I can speak to that a little bit.
It really is a combination of several things.
I would say the most tangible and direct impact, and we have a large effort that's been ongoing for several months and it will continue, is around house costs.
Big, big focus on reducing house costs, so that's a piece of it.
Another piece of it is a continued focus on presale versus spec.
That's definitely helped our margins this year, and we expect it to continue to help them the balance of this year and into next year.
A third area is just looking at our overall pricing, overall.
And then finally would be mix.
It's no surprise, I don't think to anyone, that Del Webb and Pulte continue to have a little bit higher percentage of closings versus Centex, given what we've seen in the overall markets.
Of those, Alan, it's very difficult to break down exactly the percentage coming from each of those.
But we've said, we expect meaningful margin improvements through all of those over the next several years, and this is an effort that you should think about being slow but steady sequential improvement, barring any significant change in the macro environment.
We know we're behind our peer group and we're determined to catch up.
Operator
Your next question comes from the line of Nishu Sood with Deutsche Bank.
- Analyst
Thank you.
First question I wanted to ask was about the move-up by our new orders.
Now, after our first quarter, most investors took your order-out performance as some evidence of traction or rebound in the move-up market, whereas the first-time buyer seems to still be lagging or suffering from the effects of the home buyer tax credit.
Your order performance in the second quarter, I just looked at it from that light of it.
How do we interpret that?
Has there been some shift?
Obviously you're also investing now, as you mentioned, in the Centex brand, the first-time buyer.
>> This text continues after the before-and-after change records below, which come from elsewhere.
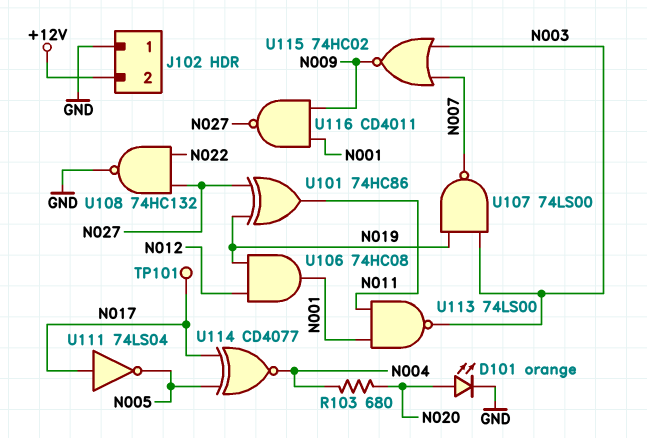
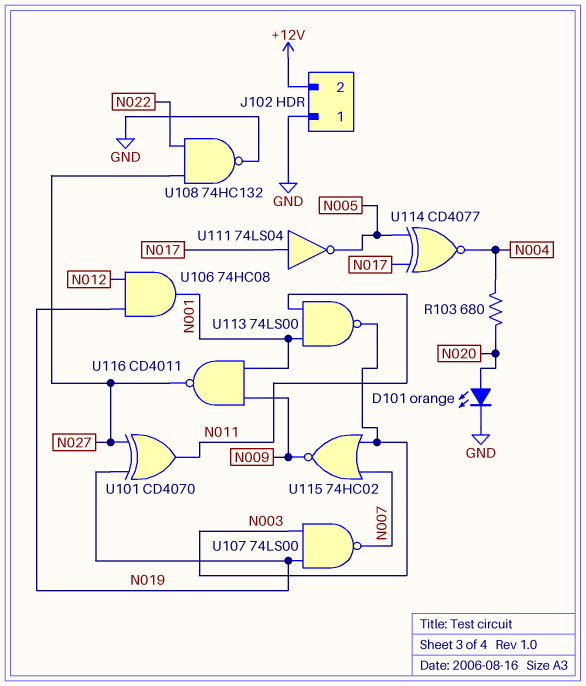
TP101: test point (N017) -> none
U101: XOR 74HC86 (in N019, in N027, out N011) -> XOR CD4070 (in N019, in N027, out N011)

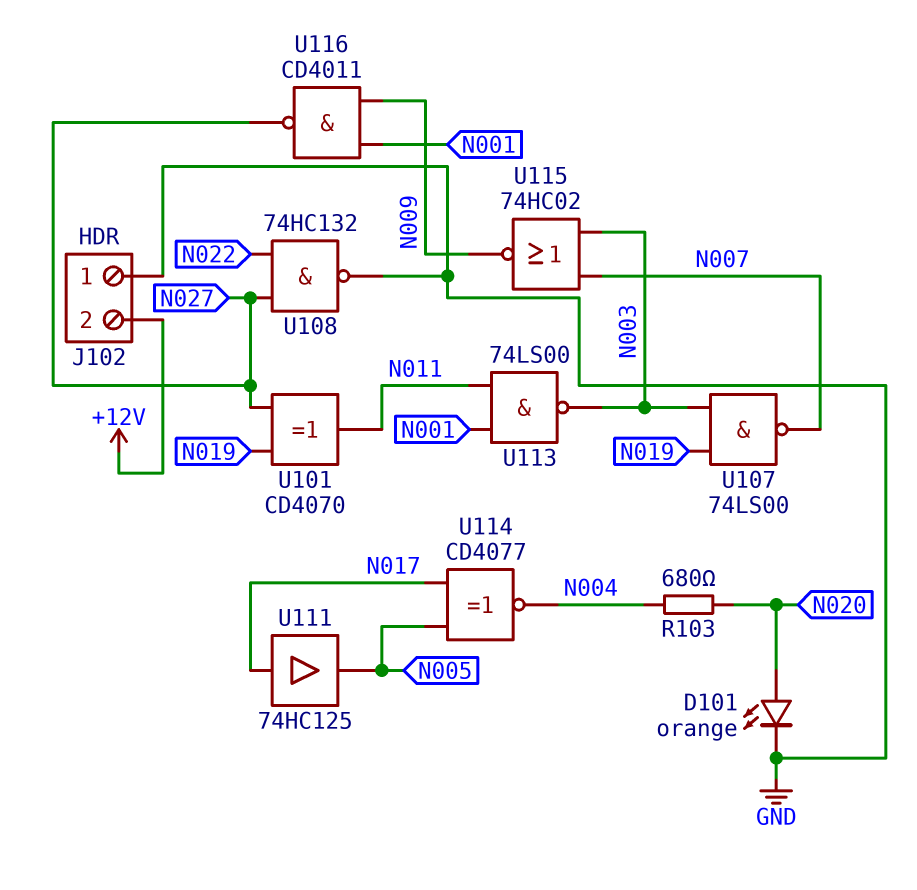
U106: AND 74HC08 (in N012, in N019, out N001) -> none
U111: NOT 74LS04 (in N017, out N005) -> buffer 74HC125 (in N017, out N005)

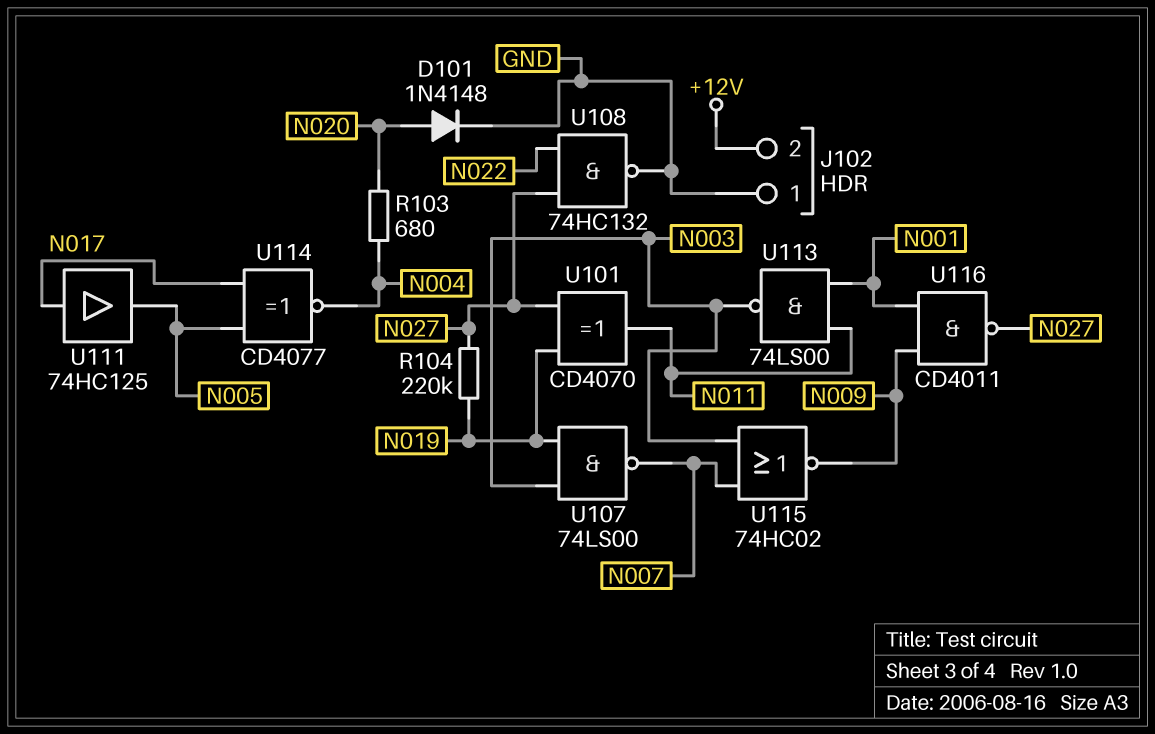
D101: LED orange (A N020, K GND) -> diode 1N4148 (A N020, K GND)
R104: none -> 220k (N019, N027)

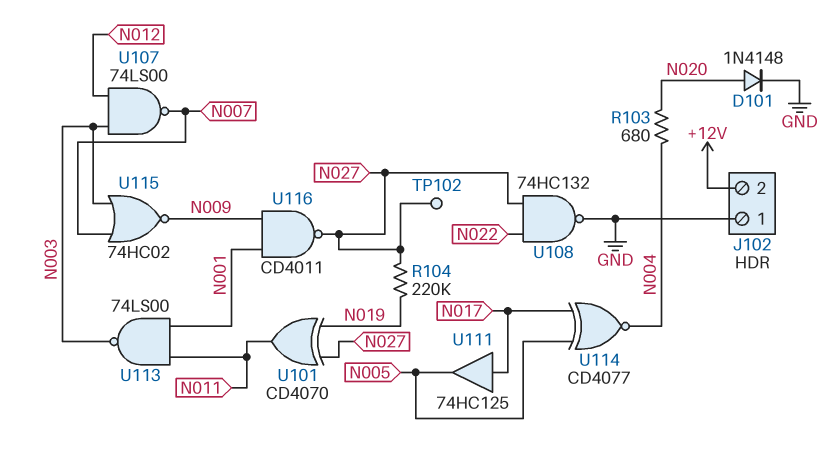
TP102: none -> test point (N027)
U107: NAND 74LS00 (in N003, in N019, out N007) -> NAND 74LS00 (in N003, in N012, out N007)

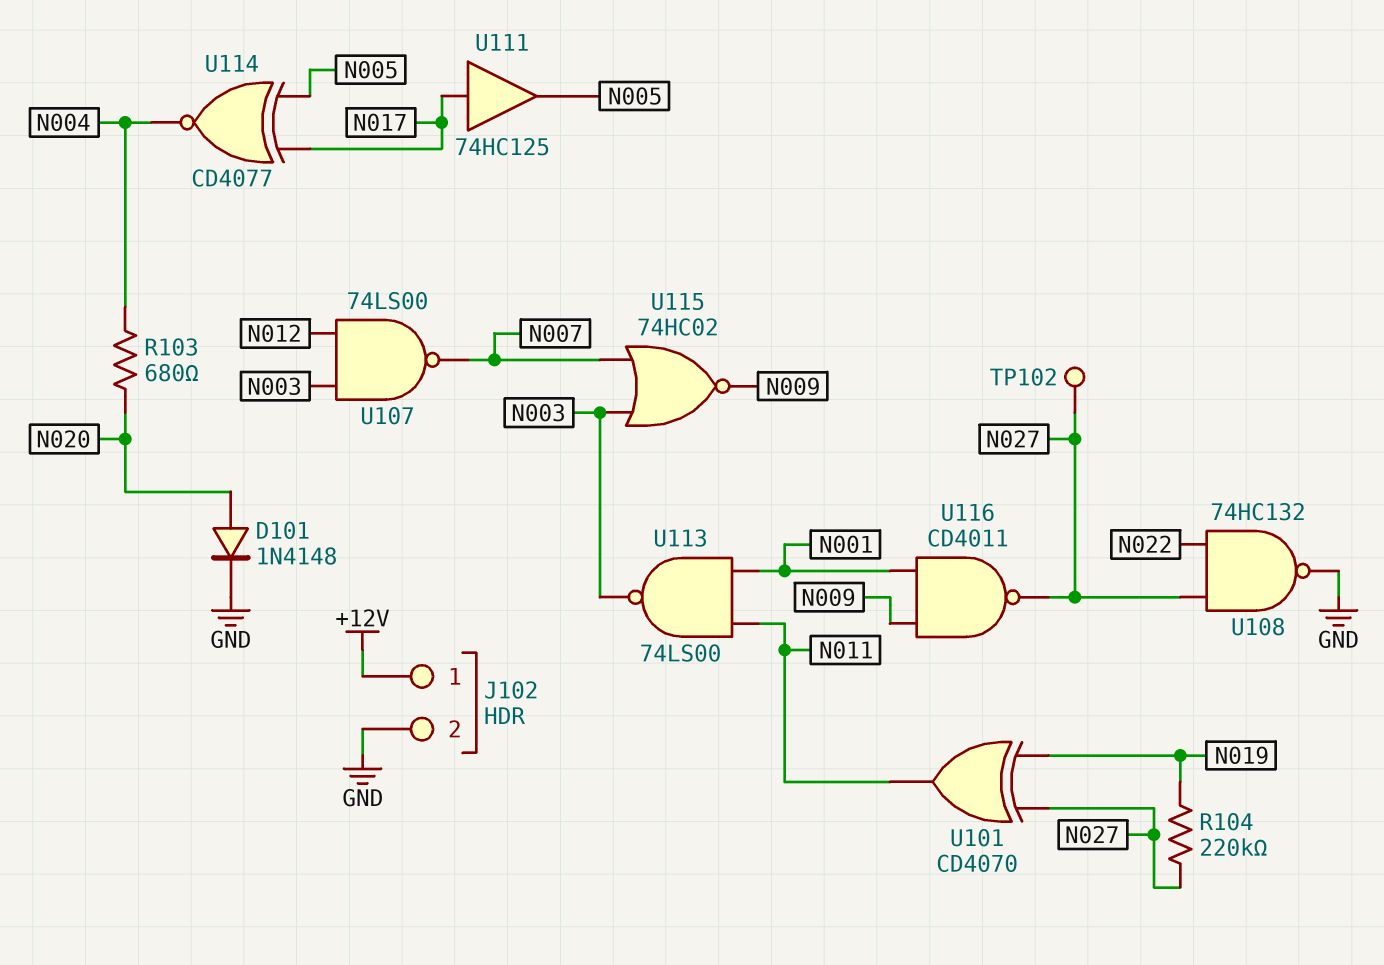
J102 pin 1: GND -> +12V
J102 pin 2: +12V -> GND

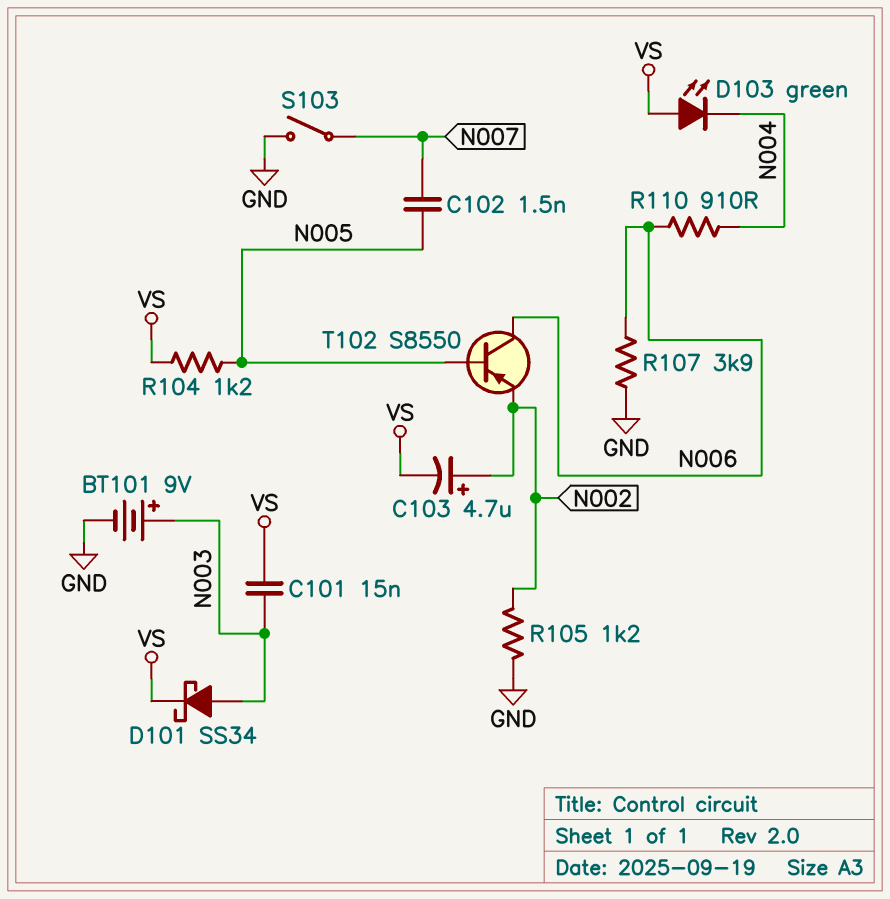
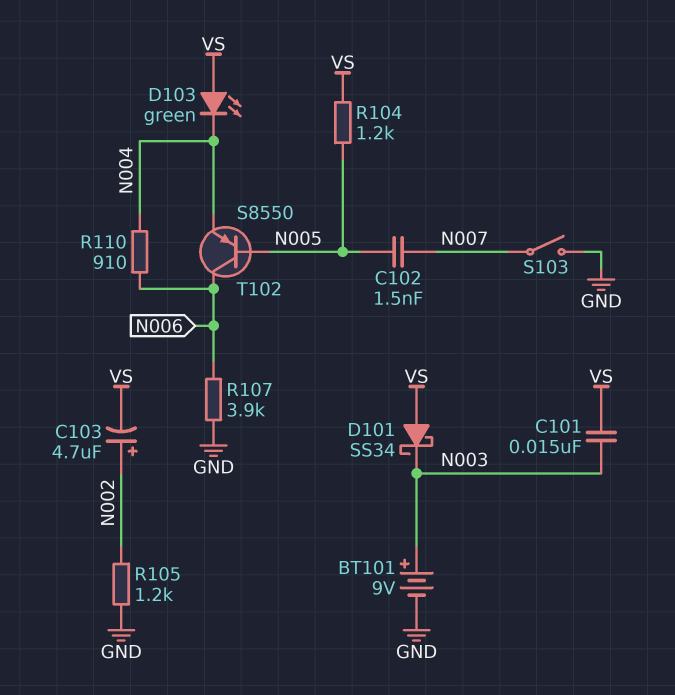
D101: schottky SS34 (A N003, K VS) -> schottky SS34 (A VS, K N003)
T102: PNP S8550 (B N005, C N006, E N002) -> PNP S8550 (B N005, C N006, E N004)

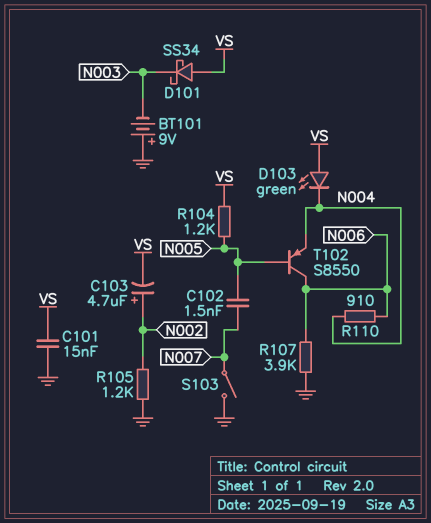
BT101: 9V (plus N003, minus GND) -> 9V (plus GND, minus N003)
C101: 15nF (N003, VS) -> 15nF (GND, VS)

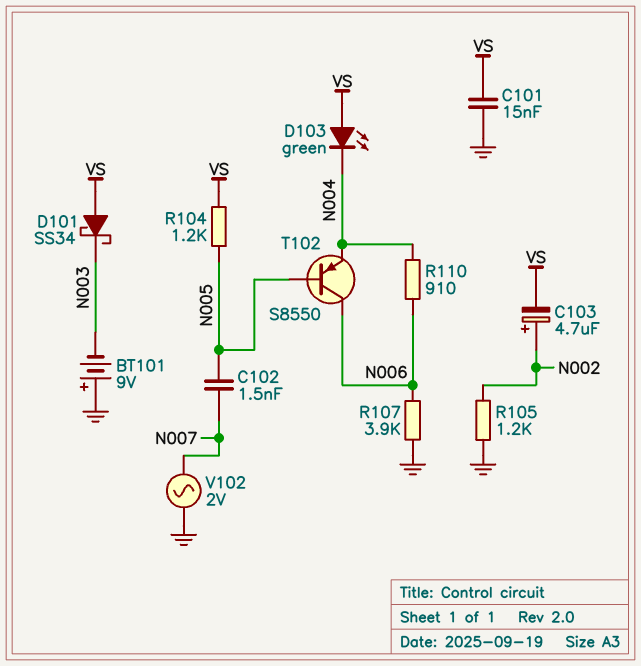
S103: switch (GND, N007) -> none
V102: none -> AC 2V (GND, N007)

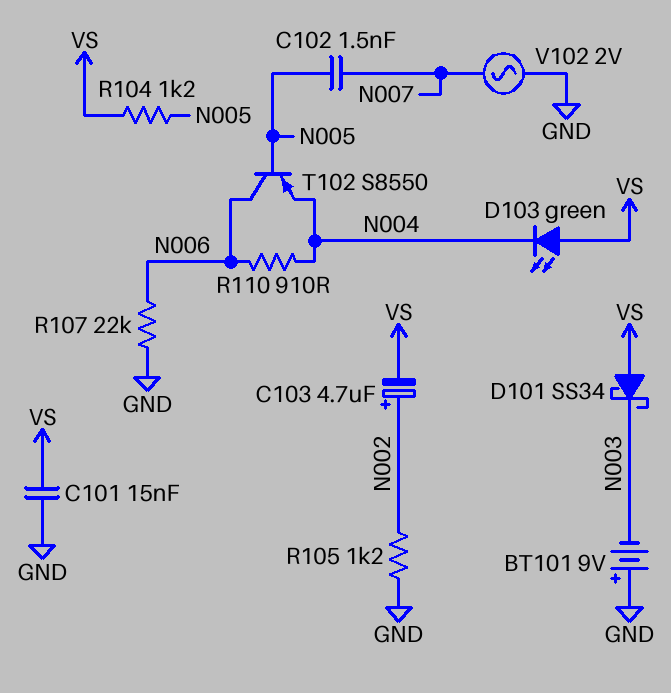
R107: 3.9k (GND, N006) -> 22k (GND, N006)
So I was just wondering if you could give us some commentary about that.
- President and CEO-Pulte Homes
Yes, Nishu, we continue to see relatively nice performance in Del Webb and Pulte.
We're not disappointed with our Centex performance, either.
It's been within expectations, and kind of that's the watch word through Q2, is the market's been very stable.
Our month-to-month trends have been very stable, but perhaps Mike can provide a little more detail by brand for you.
- VP, Controller
I'd tell you, if you take a look sequentially, the mix of our sign-up between our brands has held constant as you look at Q1 to Q2.
We're roughly a third, a third, a third.
That continues to track quarter-over-quarter.
- President and CEO-Pulte Homes
Which is consistent with what we said in Q1, but that was a relatively significant change versus the early part of last year when we saw an outperformance in Centex.
Maybe for everybody listening, I would suggest that it's not a case of weakness in the entry level.
It's more a case of normalization in the entry level versus the clear tax credit impact of last year.
- Analyst
Got it.
Great.
Second question, Richard, you mentioned in your view, housing has more of a demand problem rather than a supply problem, which is a point of view that we definitely agree with.
Last year in the second half of the year, one evidence that pointed to that was the pricing inelasticity.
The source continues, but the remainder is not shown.